Cerita berawal dari usaha keras Oliviera, yang selama berbulan-bulan telah menyiapkan diri membuat sejumlah lukisan bertema sang idola untuk diberikannya saat bertatap muka.
Pertandingan kualifikasi Piala Dunia 2018 yang mempertemukan antara Brasil dan Argentina di Belo Horizonte dijadikannya sebagai momentum untuk bertemu dengan Neymar.
Ia bersama ribuan penduduk asli Belo Horizonte telah berkemah di sekitar camp latihan skuat Brasil dan kerap menunggu di hotel tempat mereka menginap demi bisa melihat sosok idolanya itu.

Carlos Oliviera berpose sambil memegang salah satu karya hasil lukisannya.
Oliviera bahkan telah menggunakan segala macam cara untuk bisa bertemu langsung dengan Neymar termasuk dengan menghubunginya secara langsung melalui telepon selularnya.
Hingga pada suatu kesempatan Oliviera berhasil bertemu dengan pelatih Brasil, Tite di sebuah gym.

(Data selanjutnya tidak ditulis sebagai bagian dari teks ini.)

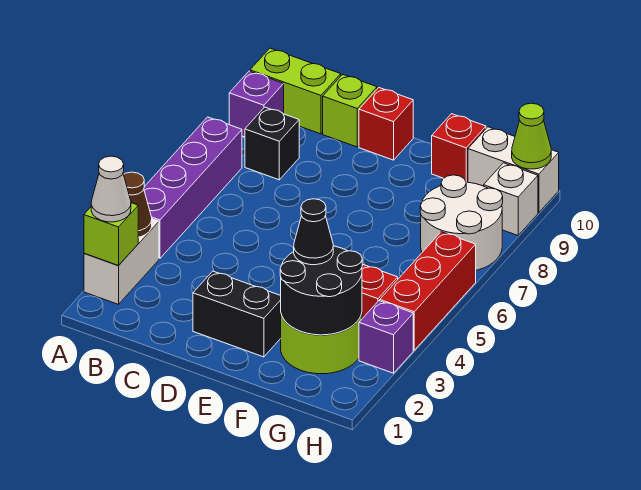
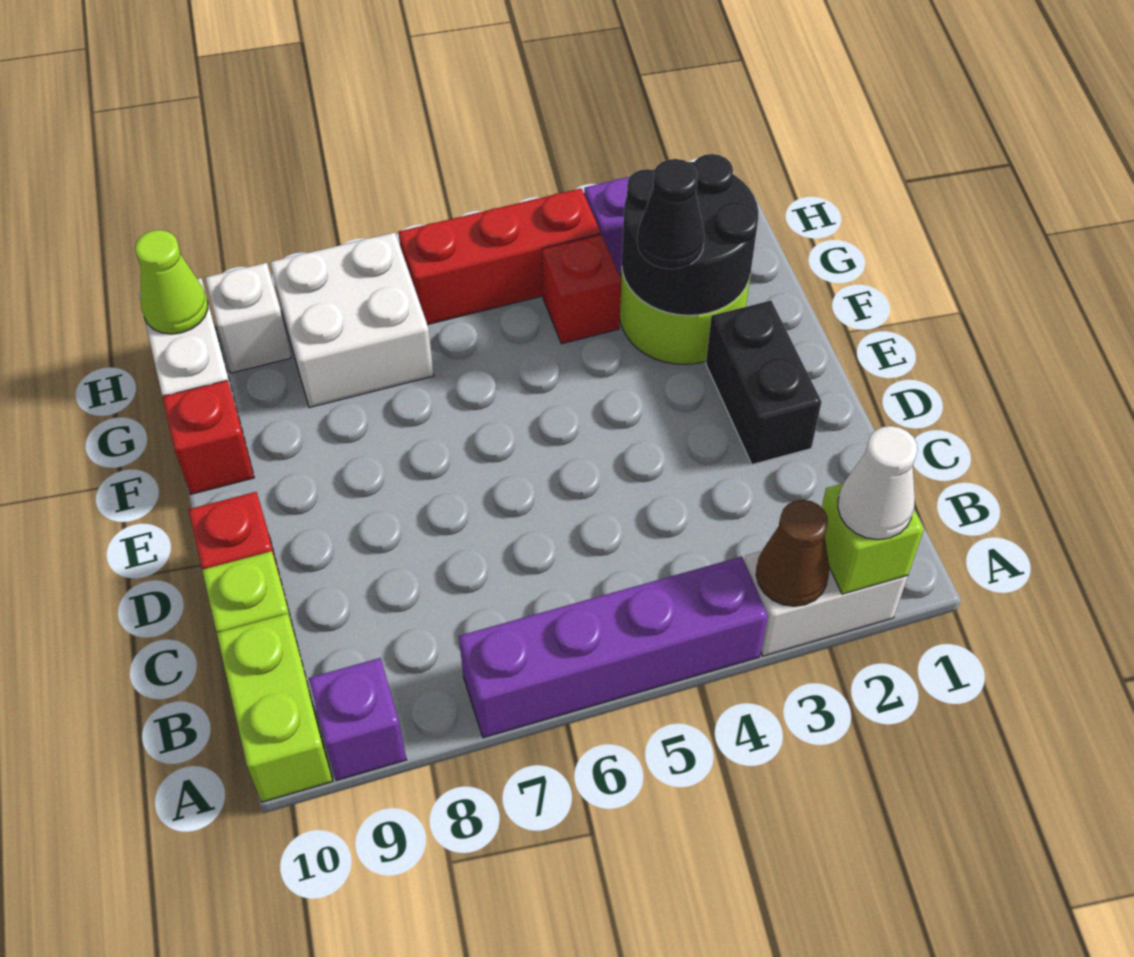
black brick B8 level 1 -> none
white round brick G7:H8 level 1 -> white brick G7:H8 level 1

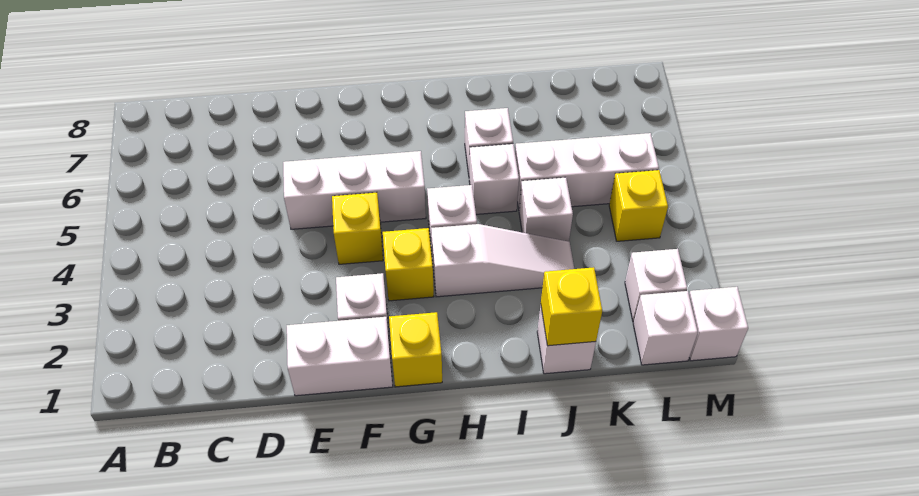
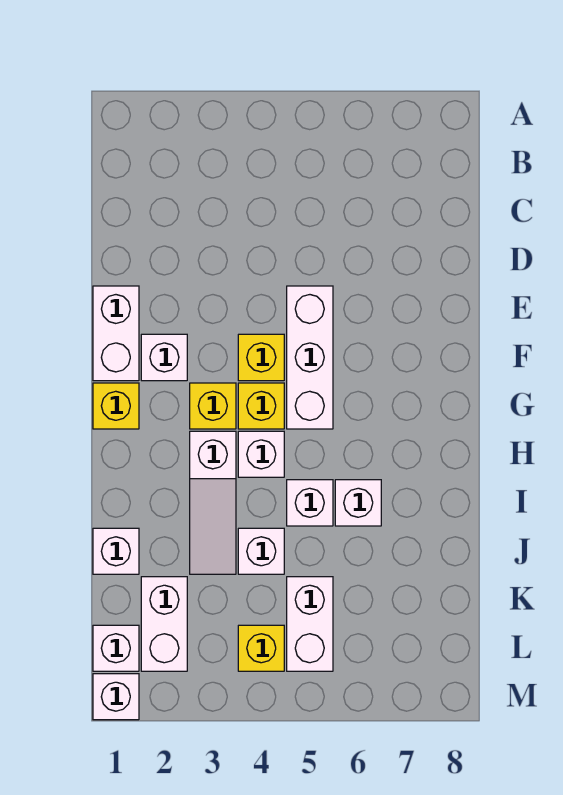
yellow brick J1 level 2 -> yellow brick G4 level 1
white brick J5:L5 level 1 -> white brick K5:L5 level 1
white brick L2 level 1 -> white brick K2:L2 level 1

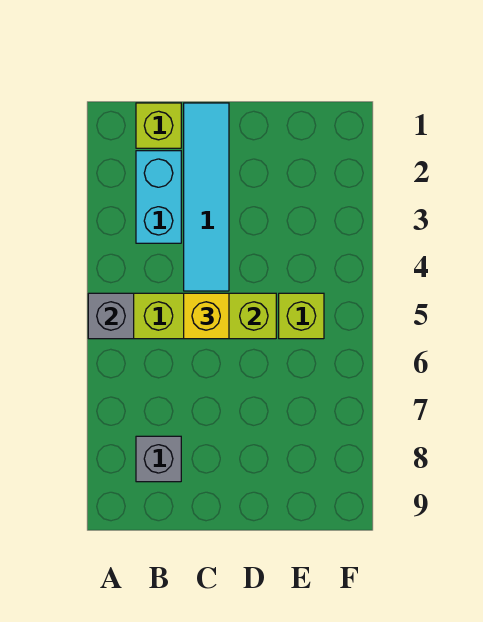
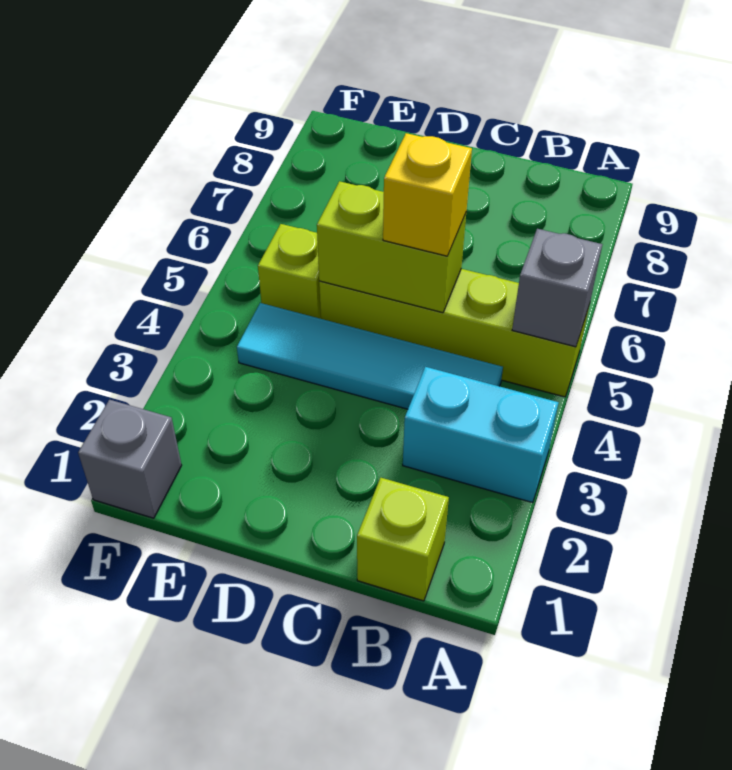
cyan brick B2:B3 level 1 -> cyan brick A3:B3 level 1
grey brick B8 level 1 -> grey brick F1 level 1
cyan tile C1:C4 level 1 -> cyan tile B4:E4 level 1

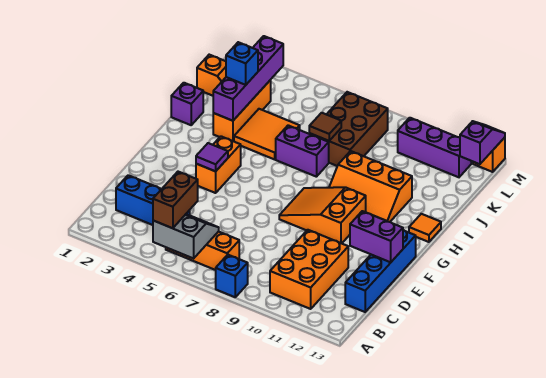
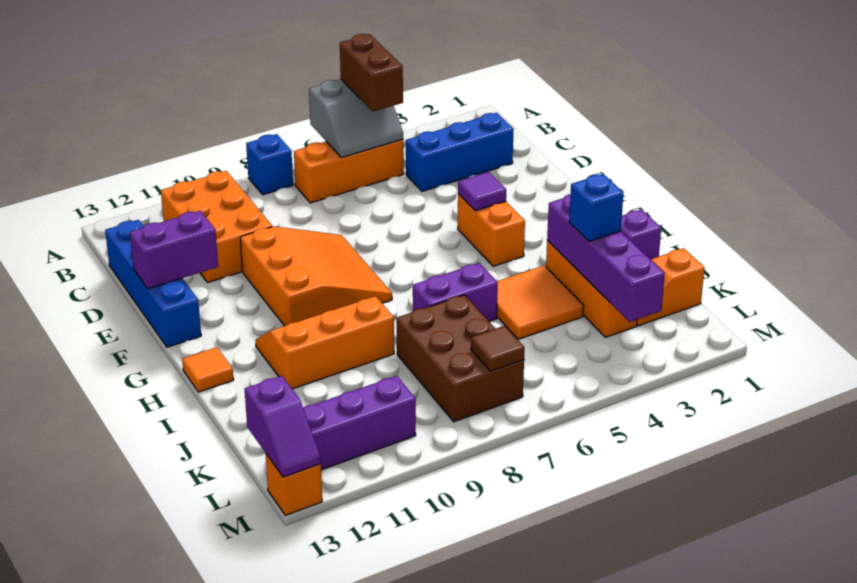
orange slope F8:G10 level 1 top 10 -> orange slope E8:G10 level 1 top 10
brown tile J7 level 2 -> brown tile L7 level 2

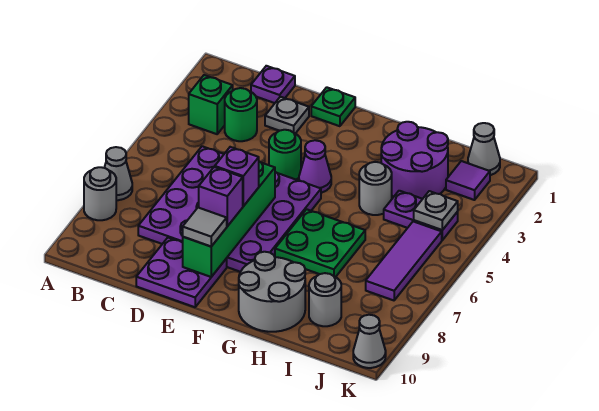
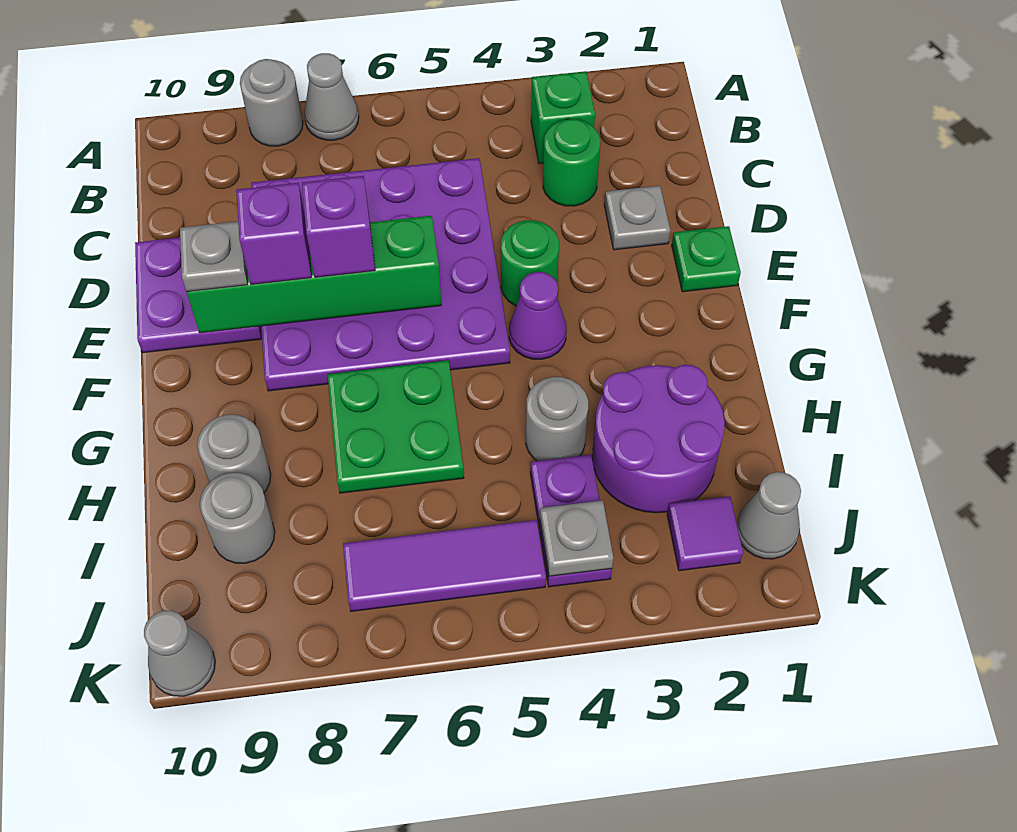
purple plate C1 level 1 -> none
grey tile E9 level 3 -> grey plate E9 level 3
grey round brick G9:H10 level 1 -> grey round brick H9 level 1

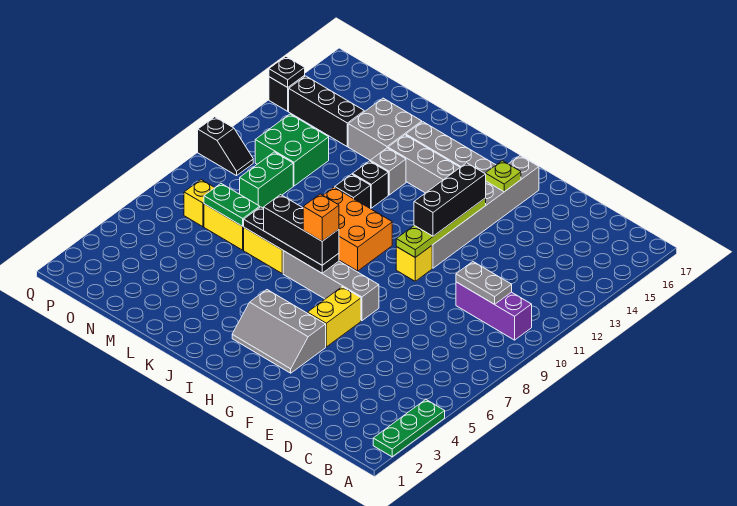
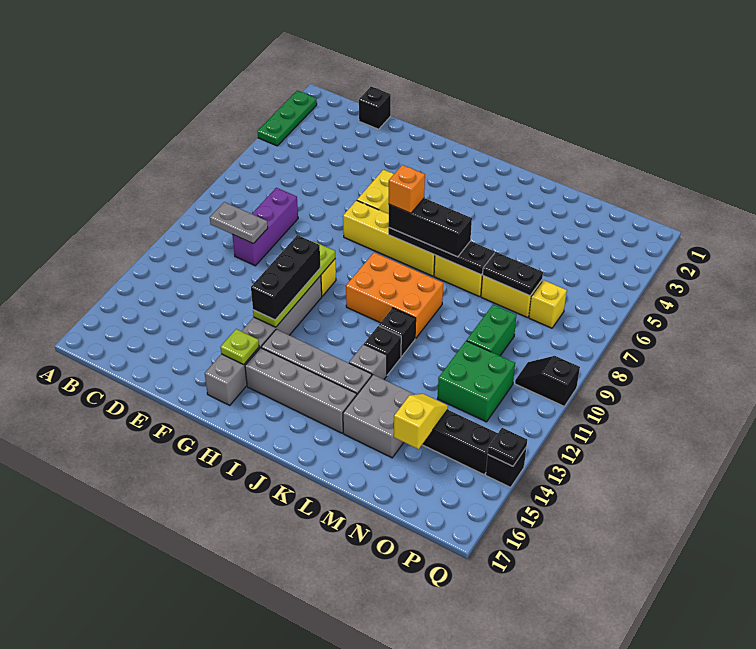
purple brick B10:D10 level 1 -> purple brick D8:D10 level 1
none -> black brick D1 level 1
grey slope G3:I4 level 1 top 4 -> none
grey brick G7:J7 level 1 -> yellow brick G7:J7 level 1
green plate M7:N7 level 2 -> black plate M7:N7 level 2
none -> yellow slope N14:N15 level 2 top 15

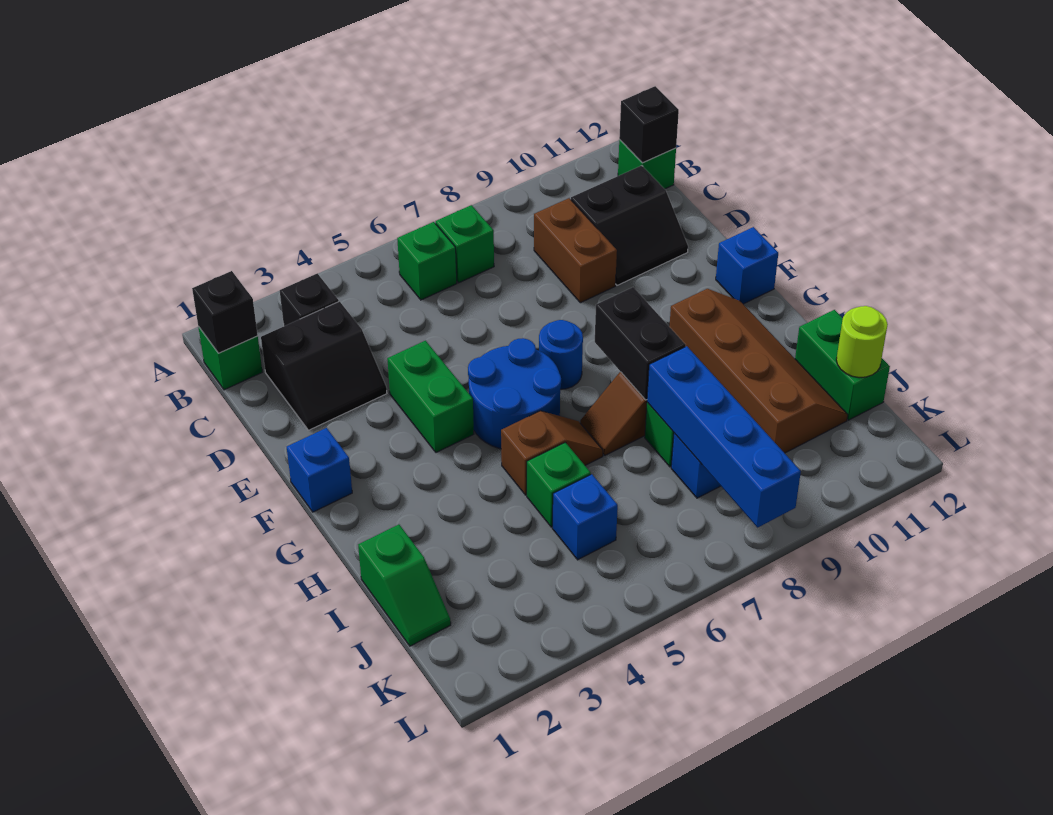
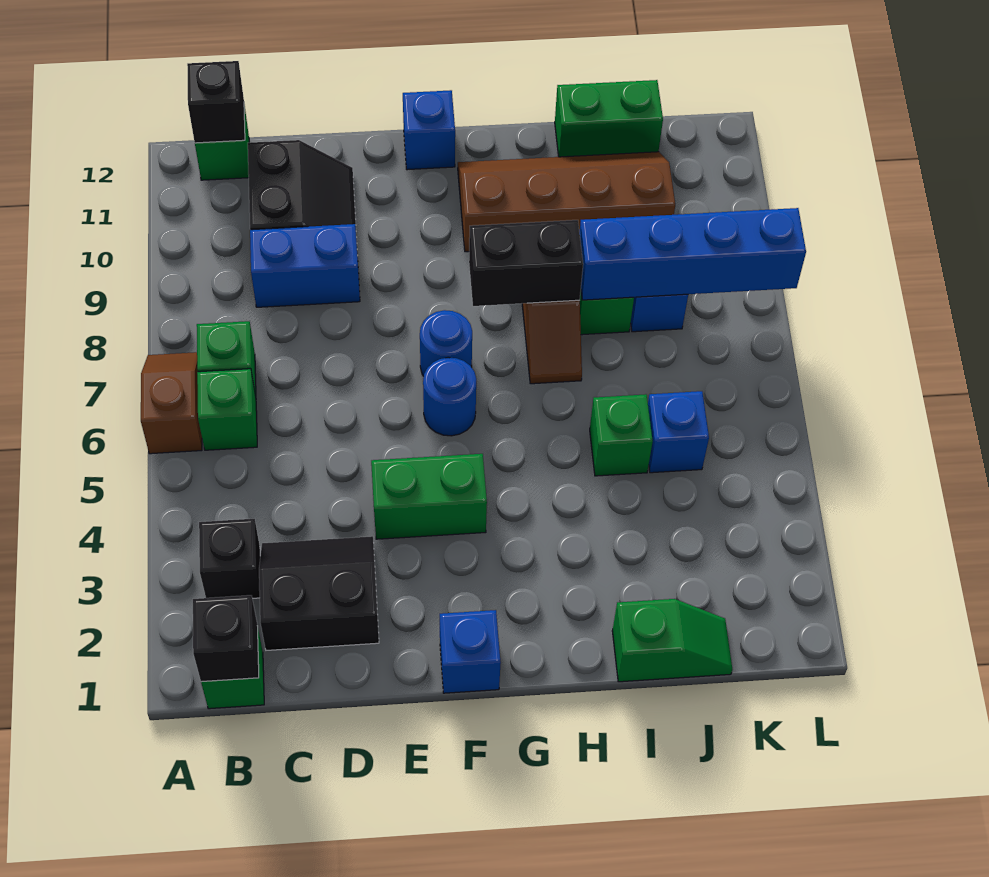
black slope C2:D3 level 1 top C -> black slope C2:D3 level 1 top 2
brown brick C9:D9 level 1 -> blue brick C9:D9 level 1
blue round brick F5:G6 level 1 -> blue round brick F6 level 1
brown slope H5:H6 level 1 top 5 -> brown slope A6:A7 level 1 top 6
lime round brick J12 level 2 -> none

Ia pun merayu sang pelatih untuk bisa mempertemukannya dengan Neymar selama kurang lebih satu jam.

Lukisan Lionel Messi dan Neymar yang merupakan hasil karya lukisan Carlos Oliviera.
"Saya sangat berterima kasih kepada Tite. Saya bertemu dengannya di gym. Saya menghabiskan hampir satu jam berbicara dengan dia dan dia berjanji akan membantu saya," ungkap Oliviera seperti diberitakan Goal.
"Dia (Tite) mengaku telah mengatakan kepada Neymar bahwa anak laki-laki telah menunggunya sejak kemarin, putus asa untuk memberinya lukisan," lanjutnya.

Pelatih timnas Brasil, Tite.
"Saya telah menelepon Neymar sendiri tapi tidak bisa mendapatkan perhatiannya. Tite pergi ke Neymar, menyuruhnya untuk datang kepada saya, dan dia melakukannya," sambung Oliviera.
Berkat jasa Tite, Oliviera kini mengaku jika dirinya kini menemukan sosok idola baru yang akan dijadikannya sebagai objek lukisan selanjutnya setelah Neymar.
"Tite akan menjadi objek lukisan saya selanjutnya. Dia mengatakan bahwa kisah saya dan lukisan merupakan sebuah ispirasi yang mengilhami setiap orang untuk bisa lebih baik dalam mengejar impian hidup," pungkasnya.